Having this in mind, I draw on works in critical security studies, Black feminism, critical race studies, and critical whiteness studies, as well as works by Black Brazilian intellectuals, to better ground the discussion throughout the article. I have organized the discussion into two sections. In the first, I present some aspects I deem central regarding the importance of naming and racializing whiteness and white privilege. In the second, I bring these considerations to critical security studies. Drawing on some concepts and practices of ‘security’ in Brazil, I point to the reproduction of whiteness and white privilege logics within some of critical security studies’ framings of the concept of security. Finally, having named and racialized whiteness and its privileges within critical security studies, I posit some suggestions on how to build anti-racist knowledges and practices in our field.

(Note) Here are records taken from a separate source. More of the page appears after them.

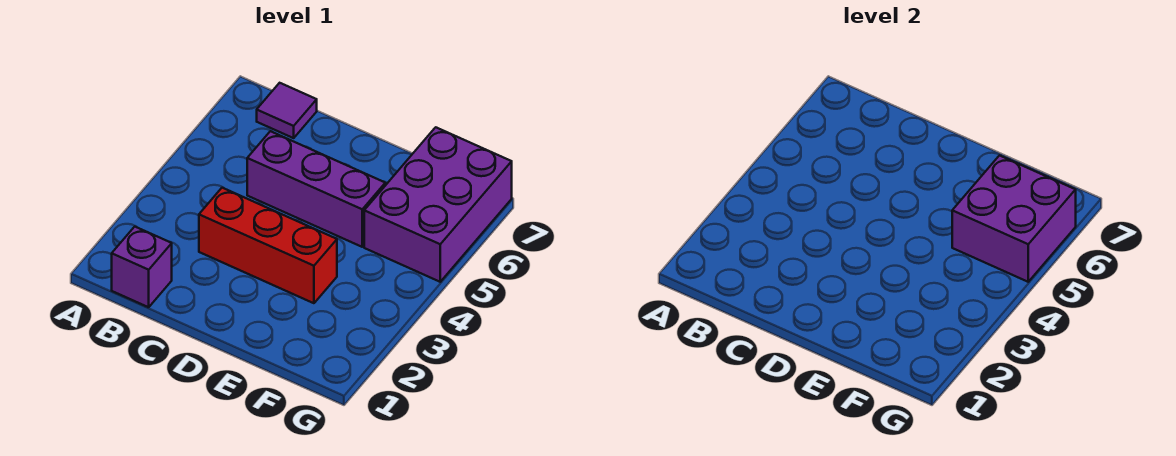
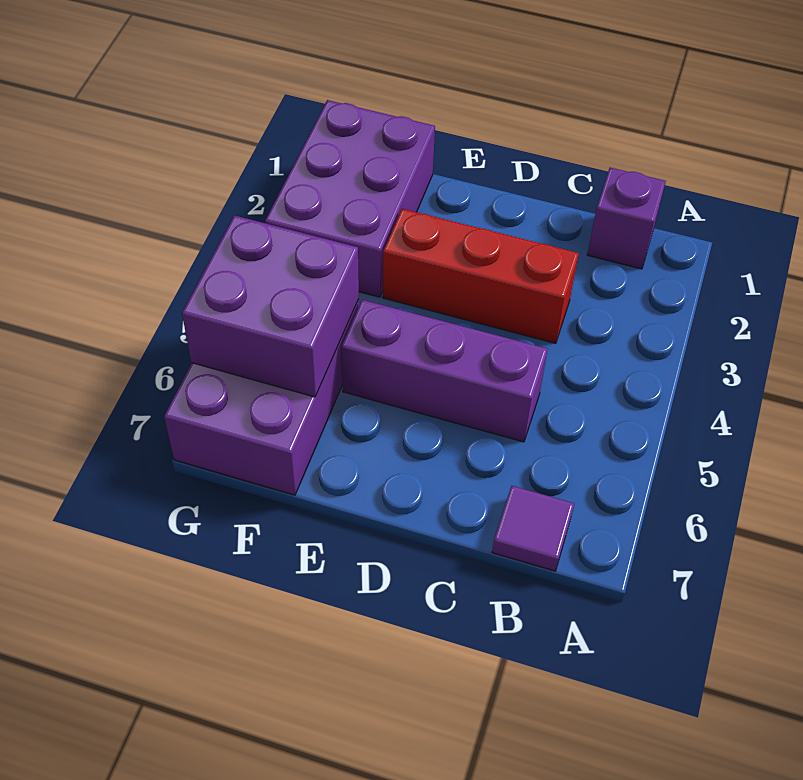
none -> purple brick F1:G3 level 1

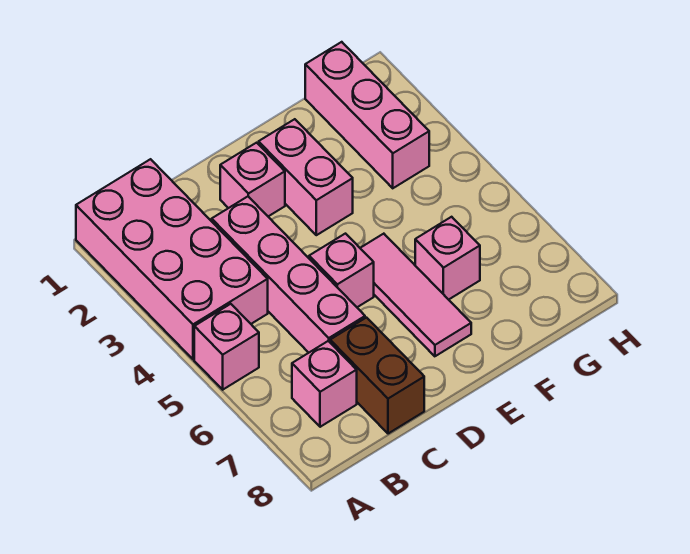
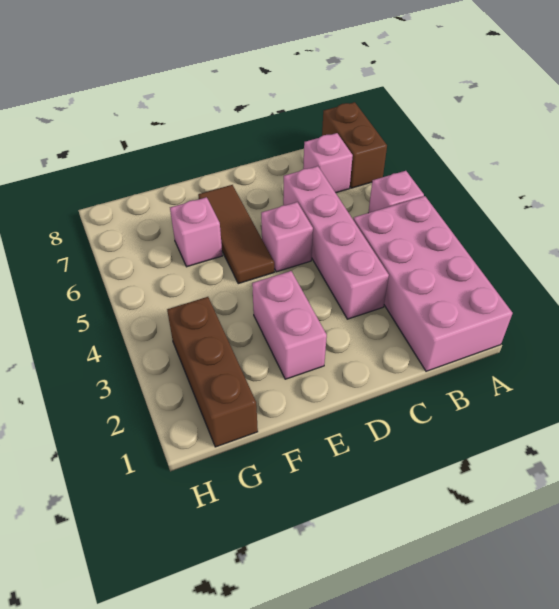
brown brick C7:C8 level 1 -> brown brick A7:A8 level 1
pink brick D2 level 1 -> none
pink tile E5:E7 level 1 -> brown tile E5:E7 level 1
pink brick G1:G3 level 1 -> brown brick G1:G3 level 1

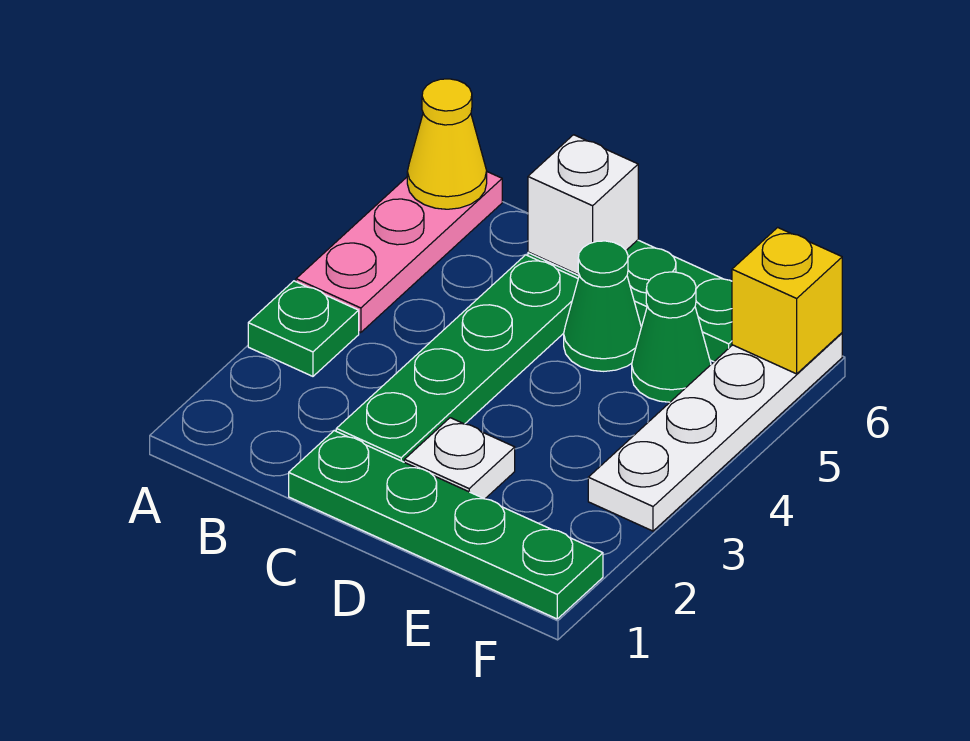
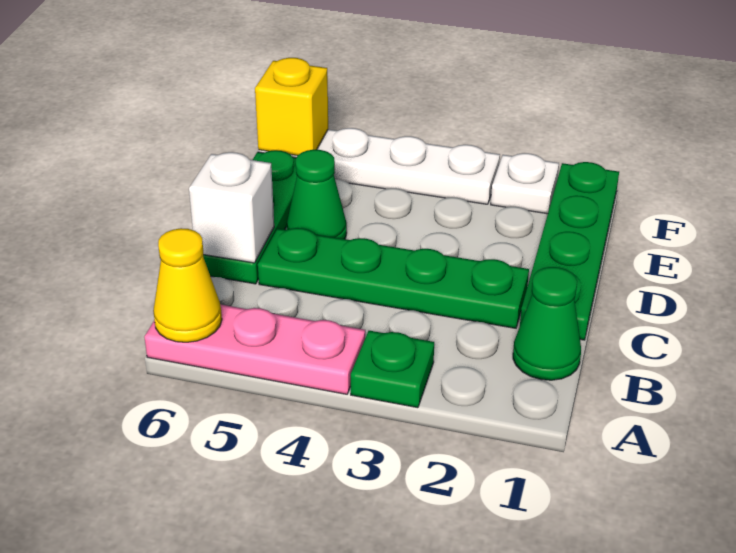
white plate D2 level 1 -> white plate F2 level 1
green cone E5 level 1 -> green cone B1 level 1

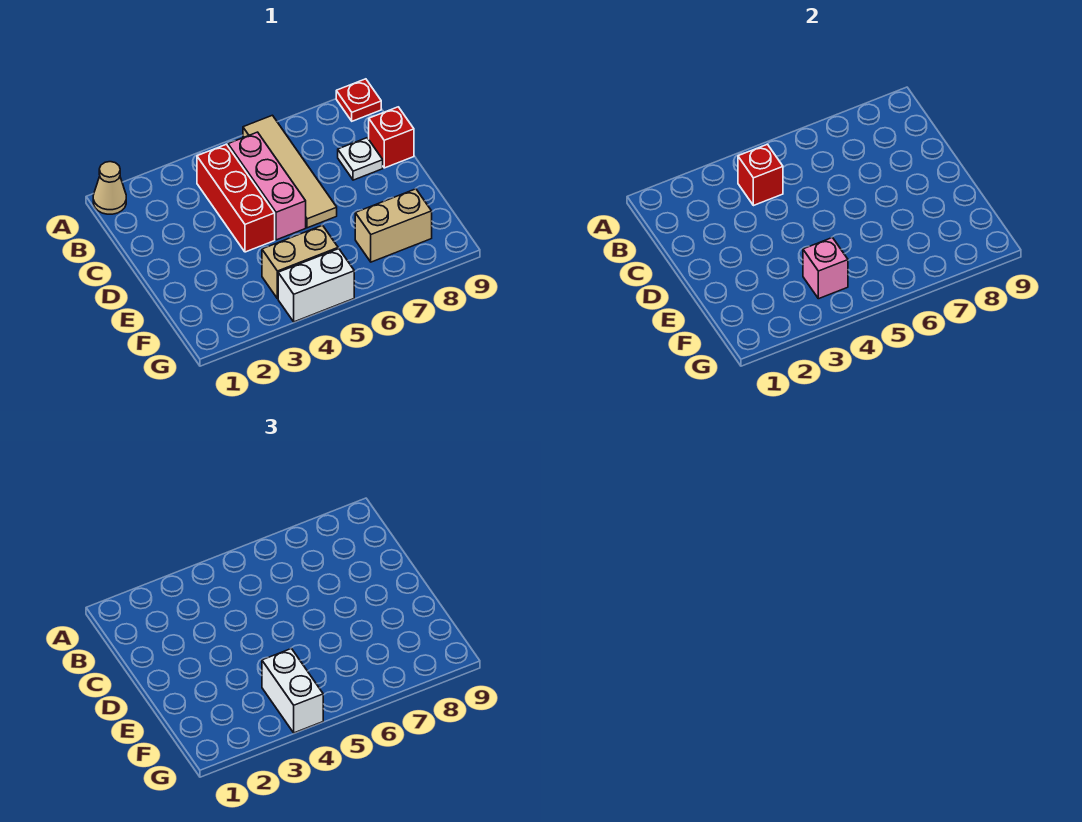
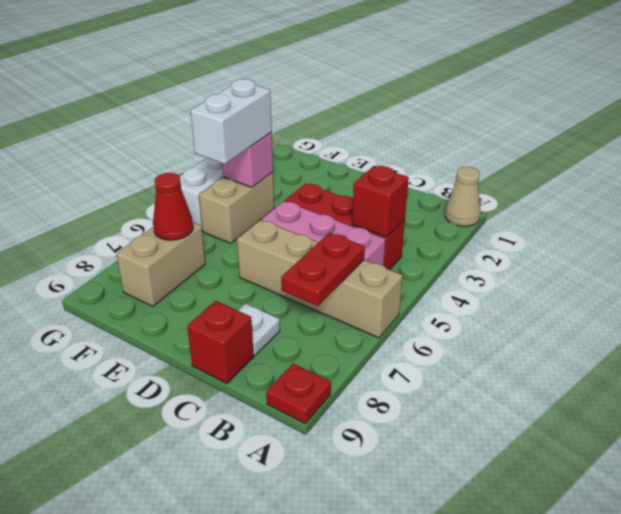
tan tile A6:D6 level 1 -> tan brick A6:D6 level 1
none -> red plate B6:B7 level 2
white brick F4:G4 level 3 -> white brick F4:F5 level 3
none -> red cone F7 level 2

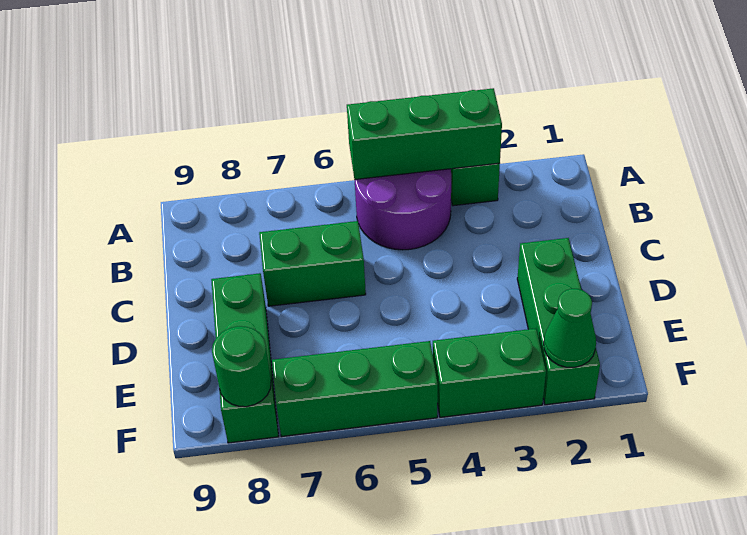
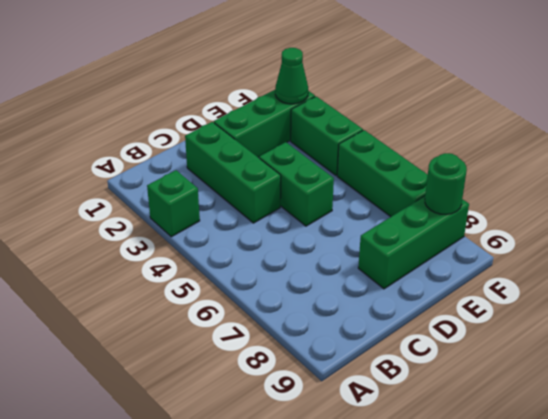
green brick A3:A5 level 2 -> green brick C2:C4 level 1
purple round brick A4:B5 level 1 -> none
green brick C6:C7 level 1 -> green brick D4:D5 level 1

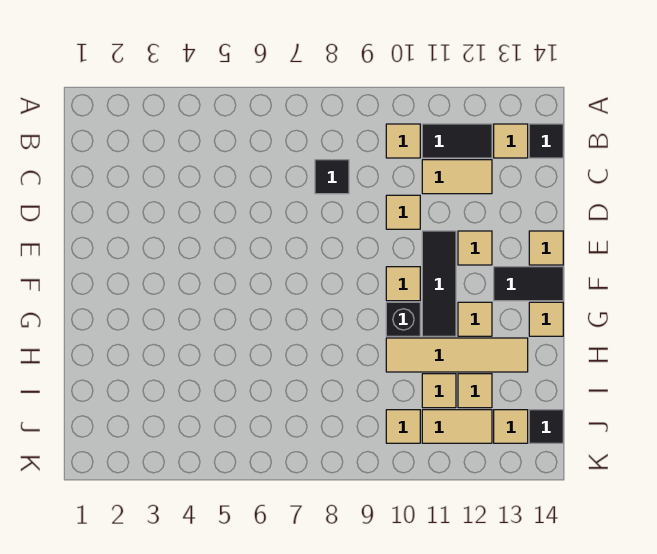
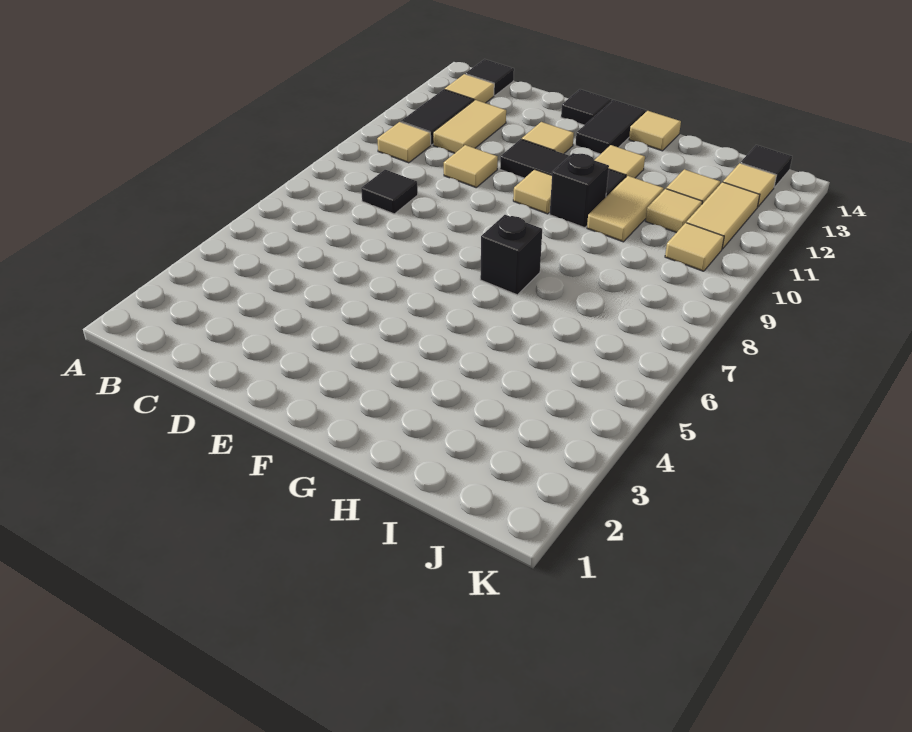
tan tile E14 level 1 -> black tile E14 level 1
none -> black brick G7 level 1
tan tile H10:H13 level 1 -> tan tile H10:H11 level 1

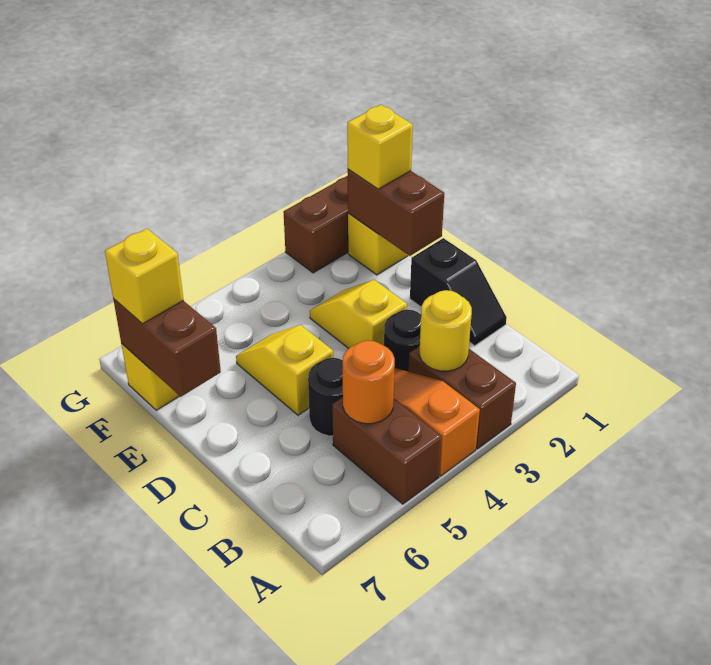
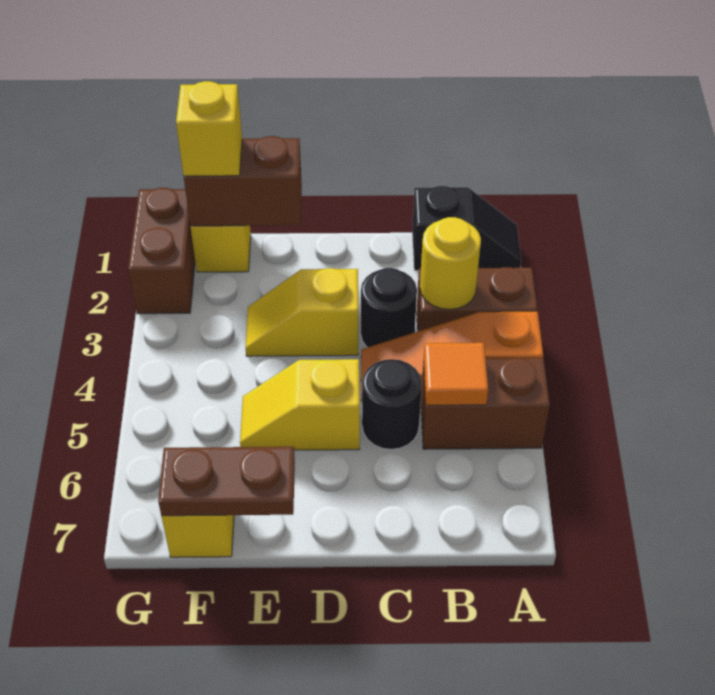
orange round brick B5 level 2 -> orange tile B5 level 2
black slope C1:D1 level 1 top D -> black slope A1:B1 level 1 top B
brown brick E7:F7 level 2 -> brown plate E7:F7 level 2
yellow brick F7 level 3 -> none

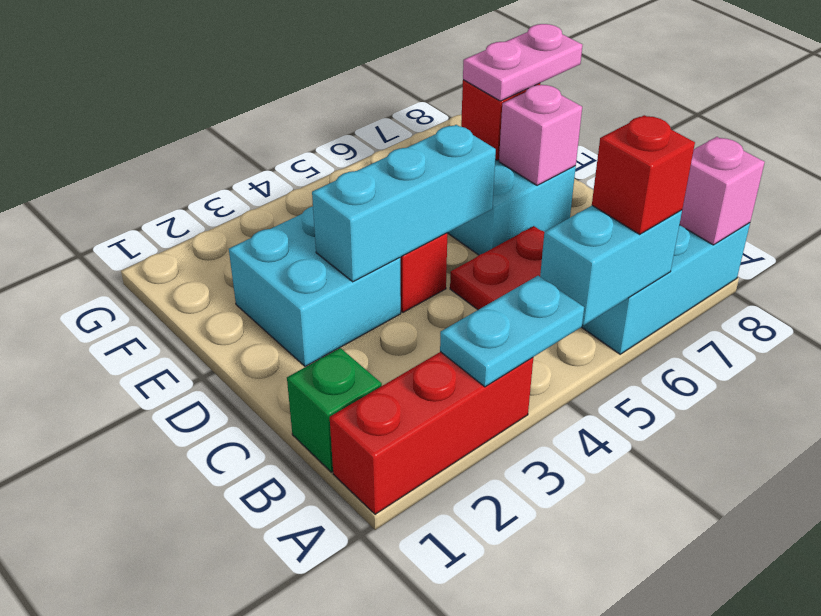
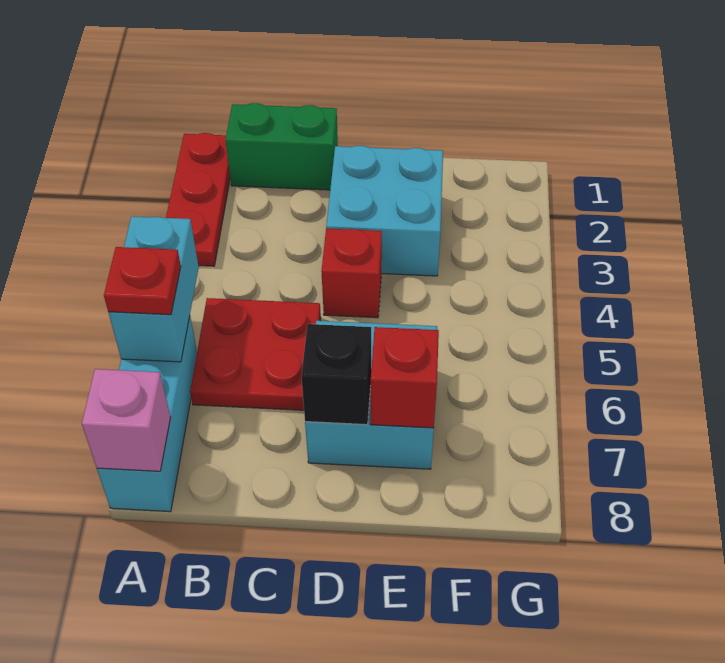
red brick A1:A3 level 1 -> red plate A1:A3 level 1
cyan plate A3:A4 level 2 -> none
red brick A6 level 3 -> red plate A6 level 3
green brick B1 level 1 -> green brick B1:C1 level 1
cyan brick D3:D5 level 2 -> none
pink brick D7 level 2 -> black brick D7 level 2
pink plate E7:E8 level 3 -> none

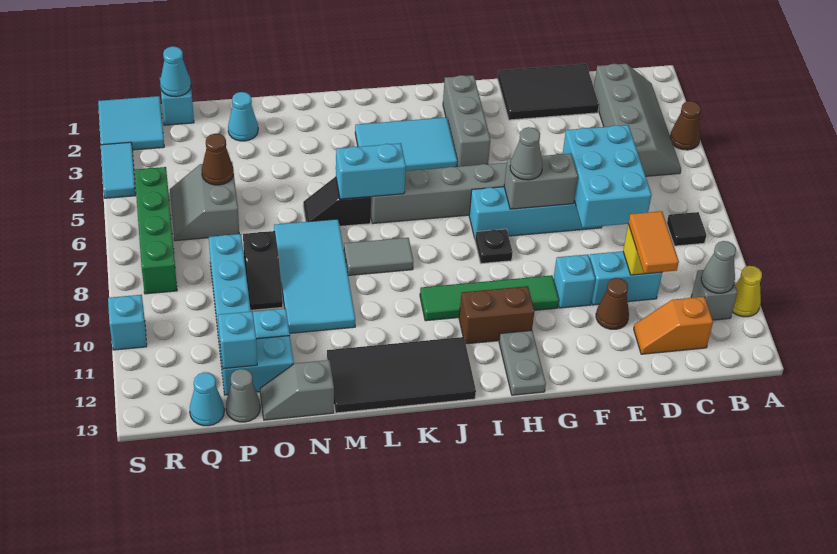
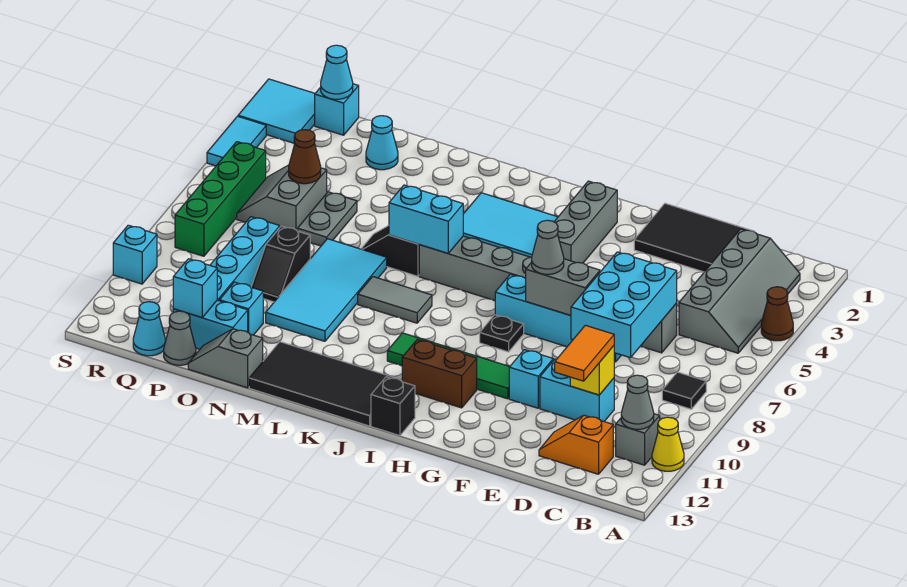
brown cone E11 level 1 -> none
grey plate H12:H13 level 1 -> grey plate O5:O6 level 1
none -> black brick I13 level 1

On whiteness and white privilege
We live in a world which has been foundationally shaped for the past five hundred years by the realities of European domination and the gradual consolidation of global white supremacy (Mills, 1999: 20).
In making the above claim, the Jamaican Black philosopher Charles Mills calls attention to a distinctive feature of modernity: the structuring of a white supremacist global system, a process advanced by Europe through colonialism and genocide against the rest of the world. This is not a trivial matter, nor an already overcome legacy from the past. On the contrary, Mills (1999: 13–14) argues that the sociopolitical, moral, economic, cultural, and epistemic racial hierarchies established with modernity still resonate within contemporary politics, reproduced in a ‘racial polity, a racial state, and a racial juridical system’ that ‘maintain and reproduce this racial order, securing the privileges and advantages of the full white citizens and maintaining the subordination of nonwhites’.
One of the consequences of this encompassing racial system of power is that it takes whiteness as the natural and universal condition of humanity (Kilomba, 2019; Mills, 1999; Ribeiro, 2019a). Hence, whiteness is ‘neither problematized nor particularized within discourses on race because it assumes a status of normalcy’ (Hayes and Juárez, 2009: 731). As the Panamanian philosopher Linda Alcoff (2005: 205) puts it, ‘given its simultaneous invisibility and universality, whiteness has until recently enjoyed the unchallenged hegemony that any invisible contender in a ring full of visible bodies would experience’. Thus, it remains, in the words of Ruth Frankenberg (1993), an unmarked and unnamed dominant position in racial systems of oppression (see also Ribeiro, 2019a, 2019b).
Nonetheless, Black Brazilian psychologist Cida Bento (2014) reminds us that whiteness is oftentimes hidden, but always strongly operating. In this sense, critical race theorists argue that whiteness operates as ‘the fulcrum of power relations’ (Garner, 2007: 43) in modern societies structured by racism and racial privilege (Applebaum, 2010; Ribeiro, 2019b). Hence, whiteness is a location of ‘structural advantage’ (Frankenberg, 1993: 1), one that invests those positioned in it with the notion of full entitlement and belonging regarding economic, political, and social privileges and spaces (Harris, 1993; Kilomba, 2019; McIntosh, 1988).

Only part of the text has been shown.